I don’t aim to offend people but it is often inevitable when I sing lines such as ‘Now puppy won’t move, because puppy is dead, he choked on my penis while he was giving head.’
Describe yourself in three words beginning with the letter ‘e’.
Explicit
Endangered
English?
How is student life treating you?
It’s dull.
How do you think students are stereotyped and do you yourself fit any of those stereotypes?!?
• Drunken party animals with a bizarre fetish for wearing cones on their heads whilst running into shop windows.
• One who pisses as he/she walks to the next pub whilst screaming hello to everyone he/she meets.
• One who befriends tramps and then ditches them the minute something new takes their fancy – leaving the tramp lonely, vulnerable and even more depressed.
• Pretentious/Eccentric/Arrogant/Alcoholic.

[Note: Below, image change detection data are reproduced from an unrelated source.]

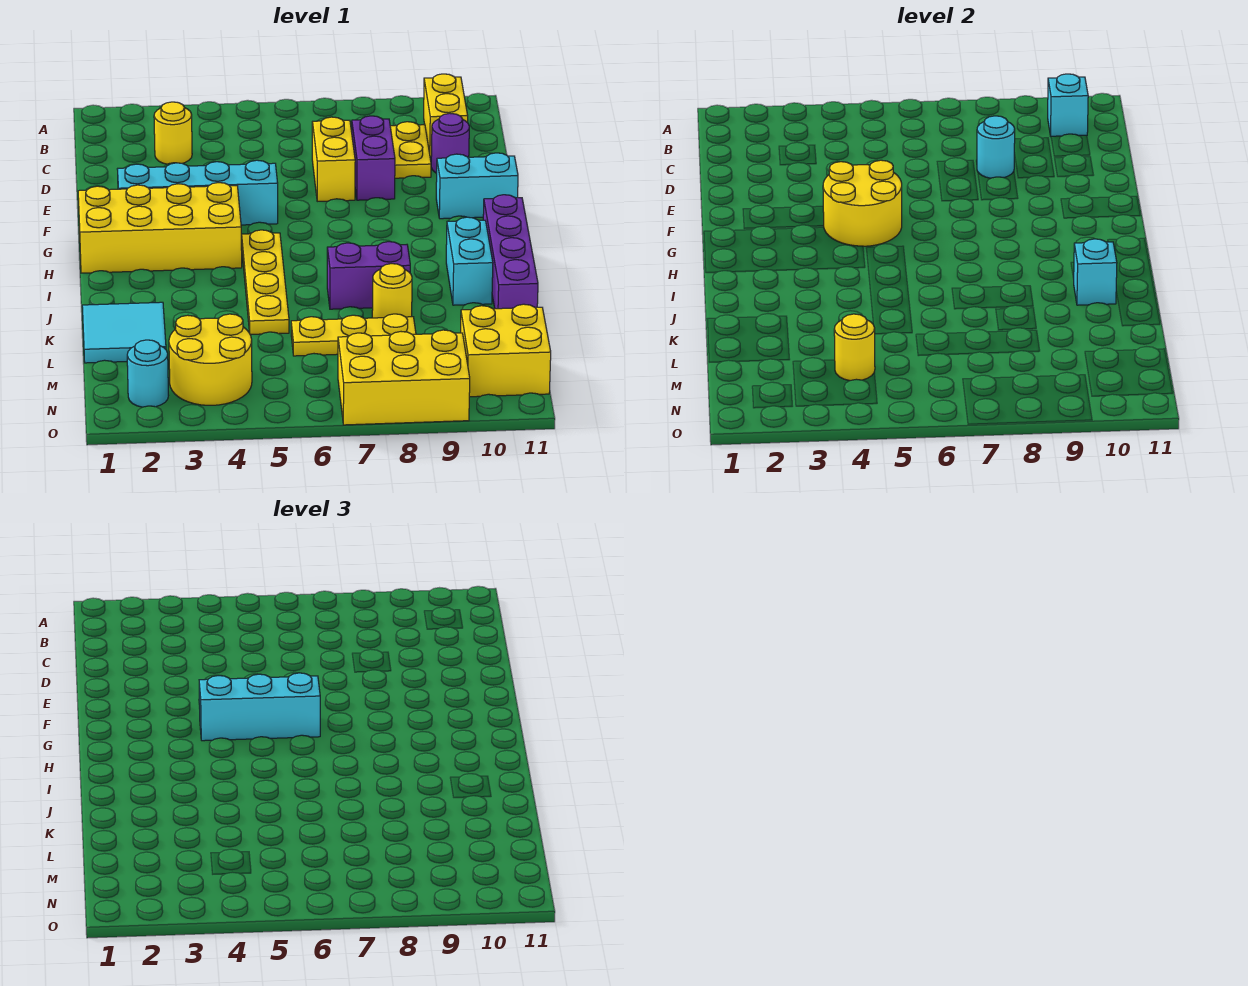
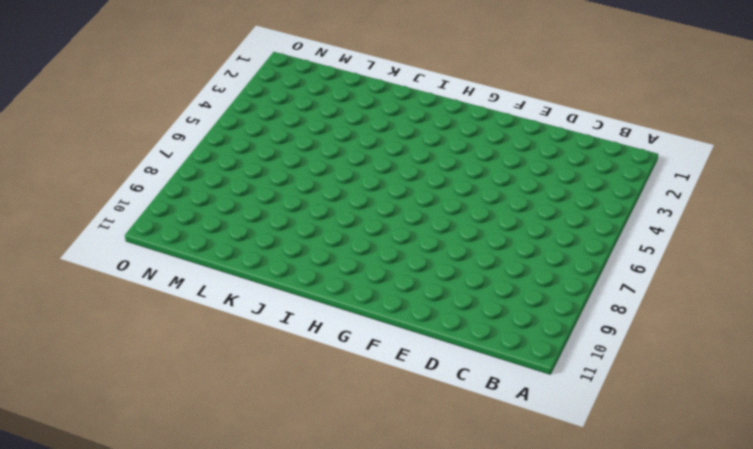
none -> yellow brick B10:C10 level 1
none -> yellow round brick C3 level 1
none -> yellow plate C9:D9 level 1

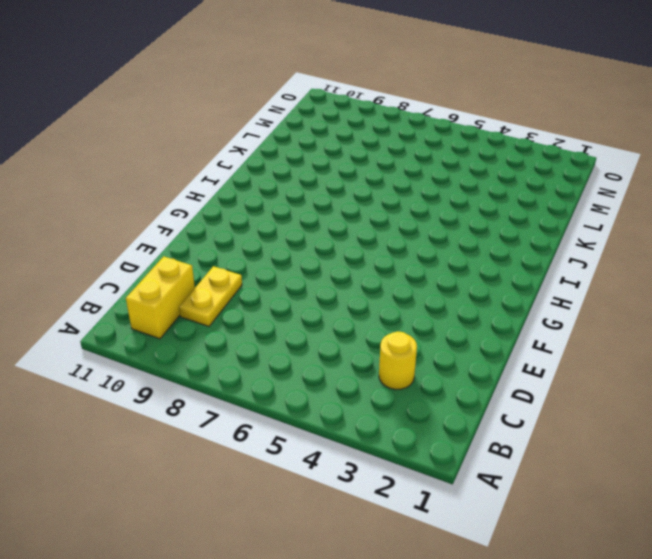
none -> yellow brick D7:E7 level 1
none -> purple brick D8:E8 level 1
none -> purple round brick D10 level 1

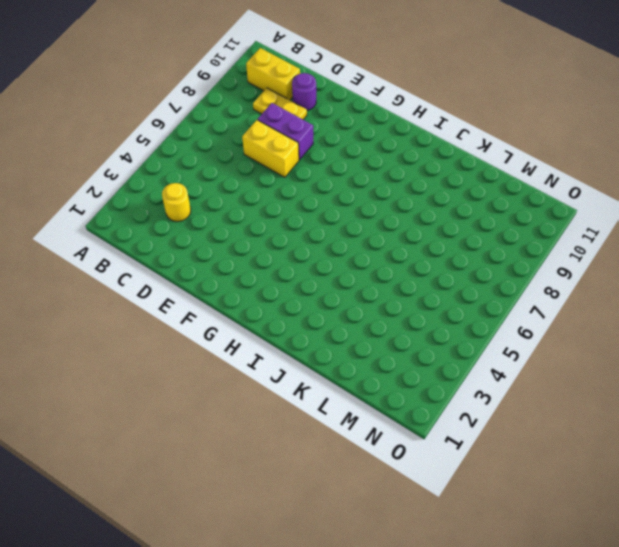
none -> cyan brick F2:F5 level 1
none -> cyan brick F10:F11 level 1
none -> yellow brick G1:H4 level 1

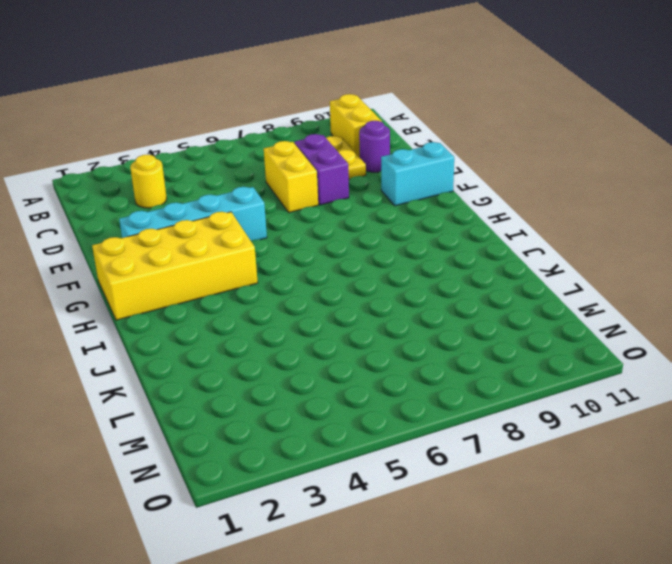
none -> yellow plate H5:K5 level 1
none -> purple brick H11:K11 level 1
none -> cyan brick I10:J10 level 1

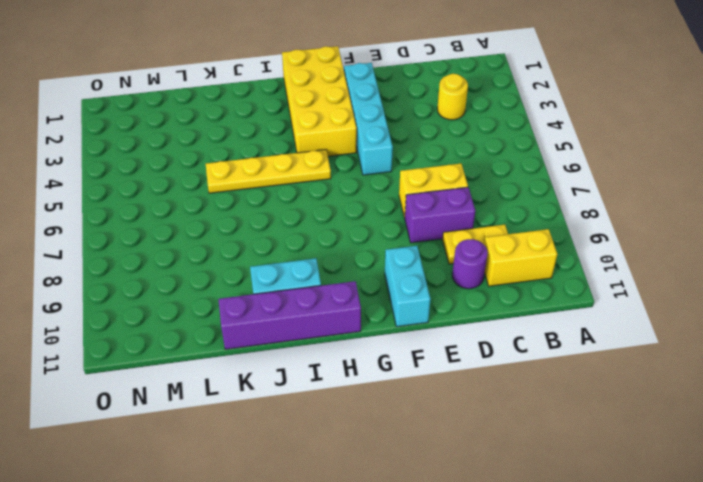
none -> purple brick J7:J8 level 1
none -> cyan tile K1:L2 level 1
none -> yellow round brick K8 level 1

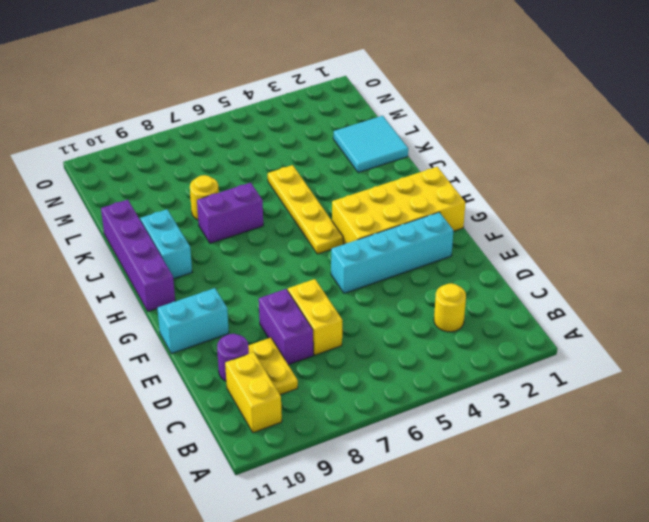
none -> yellow plate L6:L8 level 1
none -> yellow round brick M3:N4 level 1
none -> yellow brick M10:N11 level 1

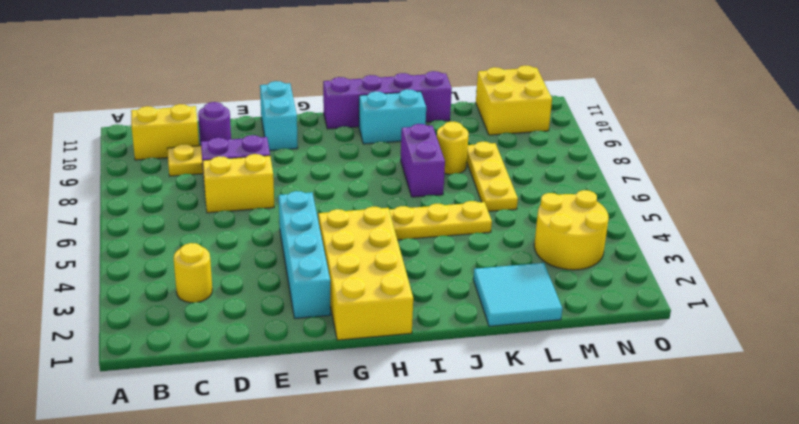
none -> cyan round brick N2 level 1
none -> yellow brick N7:O9 level 1
none -> cyan brick B10 level 2

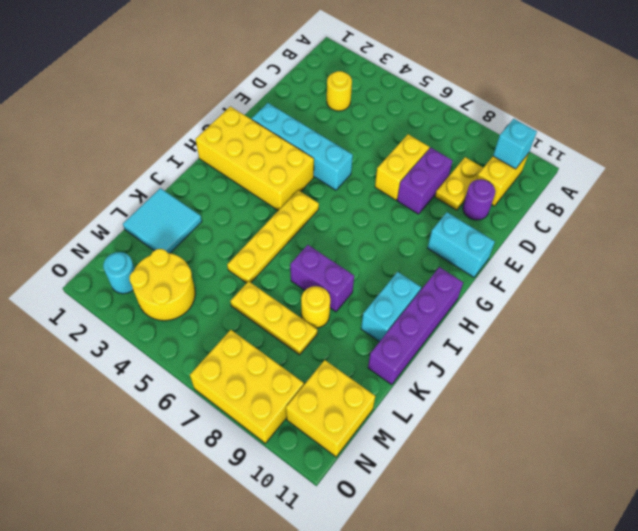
none -> cyan round brick D8 level 2
none -> yellow round brick F4:G5 level 2
none -> cyan brick J10 level 2

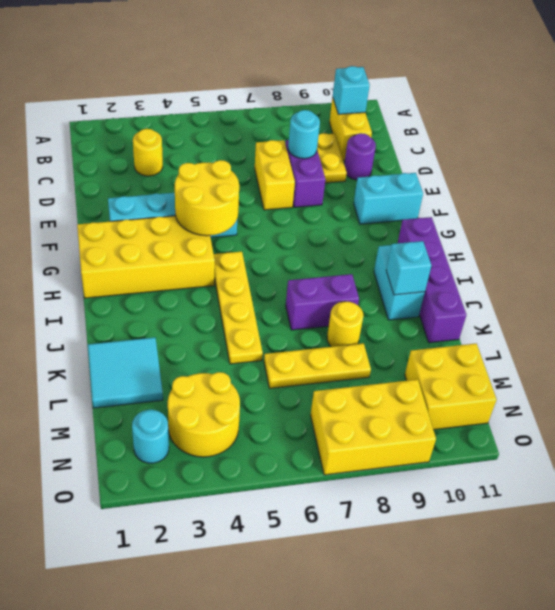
none -> yellow round brick M4 level 2
none -> cyan brick G4:G6 level 3

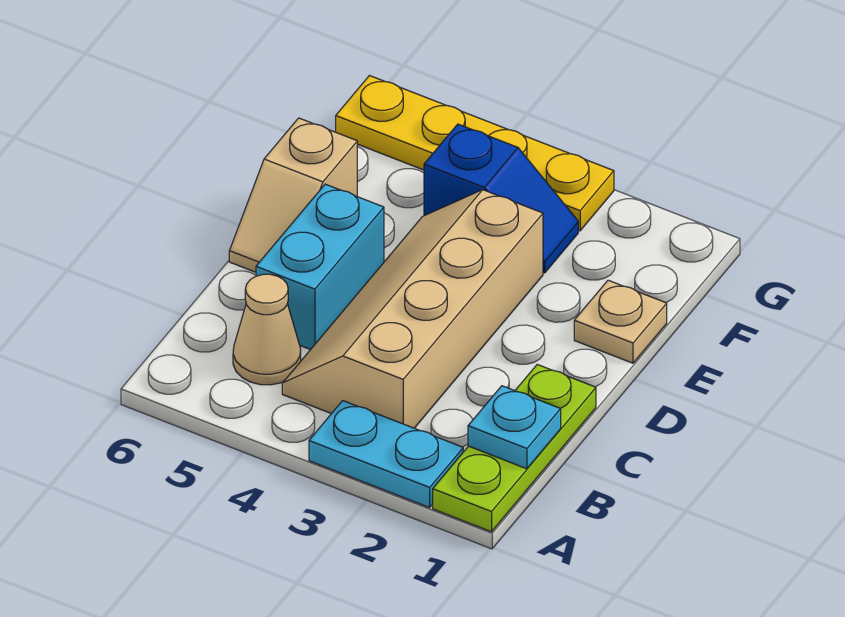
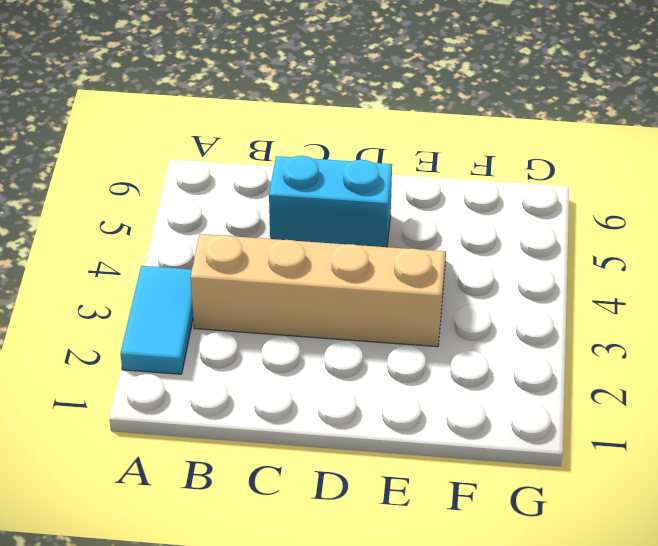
cyan tile A2:A3 level 1 -> cyan plate A2:A3 level 1
none -> lime plate A1:C1 level 1
none -> tan cone B5 level 1

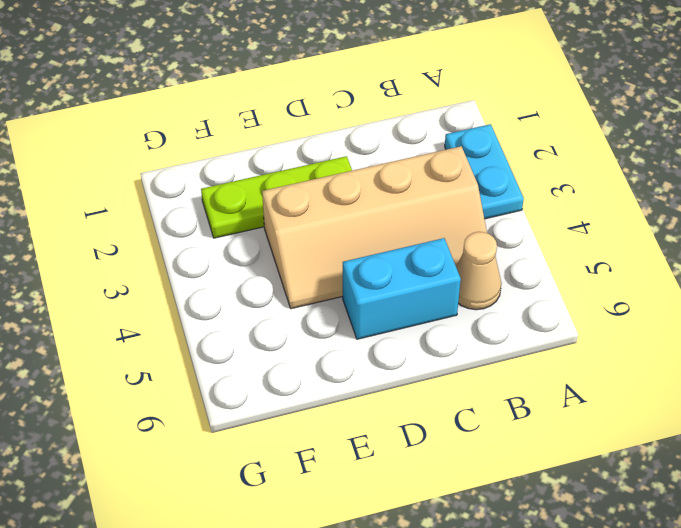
lime plate D2:F2 level 1 -> lime plate A1:C1 level 1
none -> tan slope D6:E6 level 1 top E
none -> tan plate E1 level 1

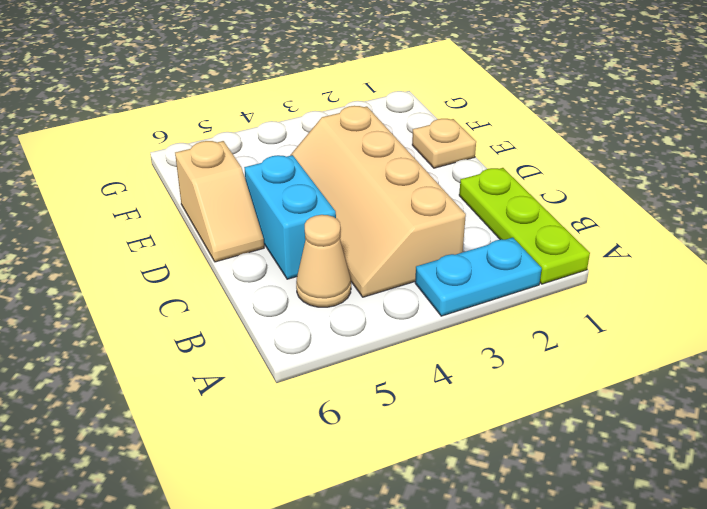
none -> blue slope F3:F4 level 1 top 4
none -> yellow plate G3:G6 level 1

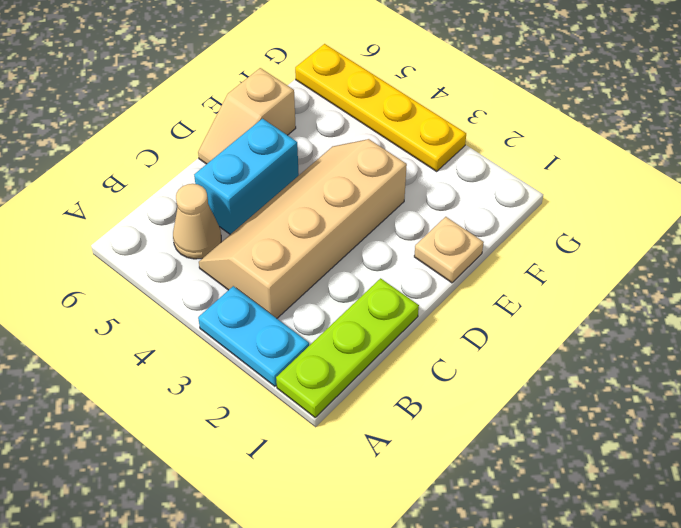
none -> blue slope F3:F4 level 1 top 4
none -> cyan plate B1 level 2

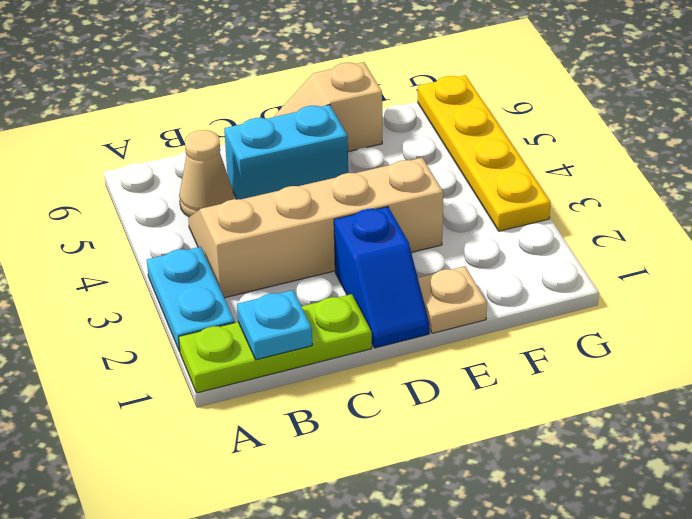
blue slope D1:D2 level 1 top 2 -> blue slope F3:F4 level 1 top 4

• A student is a person who scrounges off the taxpayers to buy fags, booze and super noodles.
And no, I don’t fit any of those stereotypes. Except probably/defiantly the last one.
Are you a comedian or a musician?
Err…Musidien?
If people laugh I call myself a comedian.
If people don’t get the jokes I say ‘It wasn’t supposed to be funny, it’s more about the music really’.
Would you sell out given half the chance or a fat pile of cash?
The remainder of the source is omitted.